The following embodiments implement the continuous wavelet transform using wavelets that can be used more universally, and enable execution of signal analysis using the wavelet transform with higher accuracy.

First Embodiment

An information processing device according to a first embodiment expresses a generation function for generating a local waveform (analyzing wavelet) used in the continuous wavelet transform by a machine learning model, and learns the generation function by unsupervised learning.

FIG. 1 is a block diagram illustrating an example of the configuration of an information processing device 100 according to the first embodiment. As illustrated in FIG. 1, the information processing device 100 includes a storage unit 151, a display unit 152, a reception module 101, an output control module 102, a generation module 111, a learning module 112, a calculation module 121, and an estimation module 122.

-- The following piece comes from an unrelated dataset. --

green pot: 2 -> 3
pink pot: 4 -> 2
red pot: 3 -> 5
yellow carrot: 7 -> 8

The storage unit 151 stores various kinds of information used in the information processing device. For example, the storage unit 151 stores signals used for learning and signals to be the target of analysis.

FIG. 2 is a diagram illustrating an example of signals stored in the storage unit 151. In the example in FIG. 2, the storage unit 151 stores id that is the identification information that identifies a signal, and the value of the signal at each time (t1 to t0, and the like). Note that FIG. 2 illustrates an example where signal values at six kinds of times as one unit. For example, among time-series signals output constantly, the storage unit 151 may store, as a unit, signals that are sampled periodically or signals sampled at designated times. This suppresses the increase of the memory area for storing the signals. The signals in FIG. 2 are examples only, and signals are not limited thereto. For example, signal values at other number of times than six may be stored as a single unit.

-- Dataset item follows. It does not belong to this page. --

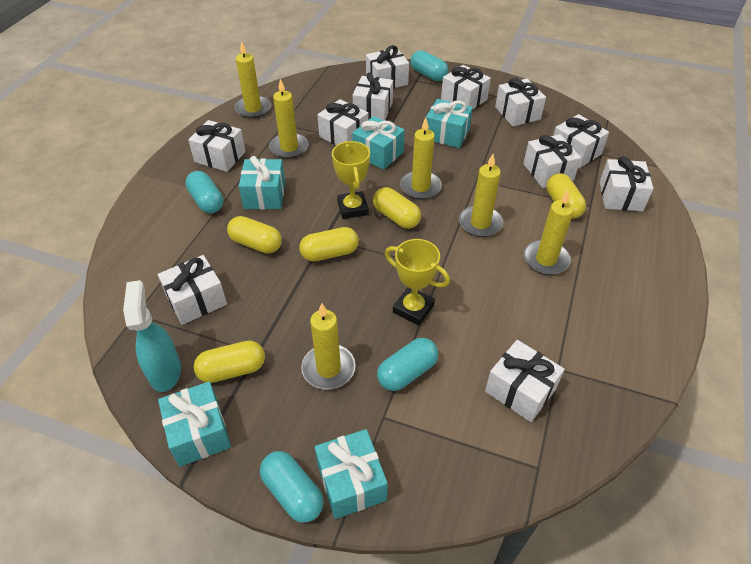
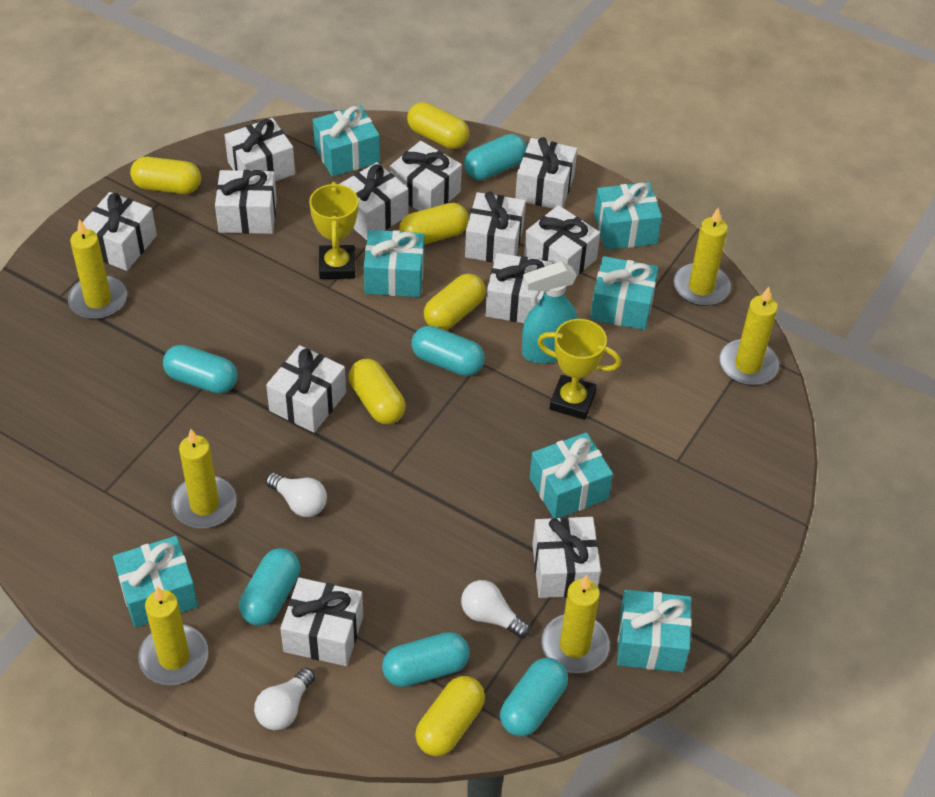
turquoise capsule: 4 -> 6
turquoise gift: 5 -> 7
white gift: 11 -> 12
white light bulb: 0 -> 3
yellow capsule: 5 -> 6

The signals may be any types of signals and, for example, the following signals can be used. As in the followings, signals are not limited to time-series signals (time-series data), but may be any types (formats) of data as long as the wavelet transform can be applied.

    • Vibration data, sound data, and time-series data representing operational steps or the like.
    • Image data (still images, moving images).

The present embodiment can be applied to estimation of a state of the following target, for example.

    • A device such as a bearing is taken as a target, and estimate the state (anomaly and the like) of the device using time-series signals detected from the device by a sensor (detection device).

As for the signals, preprocessing may be applied. Preprocessing is, for example, independent component analysis that decomposes signals into independent components, and transformation that changes at least one of the mean and variance of the signals. For example, the preprocessing may be processing for shifting the signal values such that the mean thereof becomes 0.

The storage unit 151 may be configured with any commonly used storage media such as a flash memory, a memory card, a Random Access Memory (RAM), a Hard Disk Drive (HDD), and an optical disk.

The display unit 152 is a display device for displaying various kinds of information used in the information processing device, and it is achieved, for example, by a liquid crystal display or the like.

The reception module 101 receives input of various kinds of information used in the information processing device. For example, the reception module 101 receives input of signals. Signals may be transmitted from a device to be the target of state estimation, for example. Signals may be input sequentially (in real time) or may be input every certain period of time. A plurality of signals may be input collectively when designated by a user or the like.

The output control module 102 controls the output of various kinds of information used in the information processing device. For example, the output control module 102 controls the processing of displaying the estimation result acquired by the estimation module 122 on the display unit 152.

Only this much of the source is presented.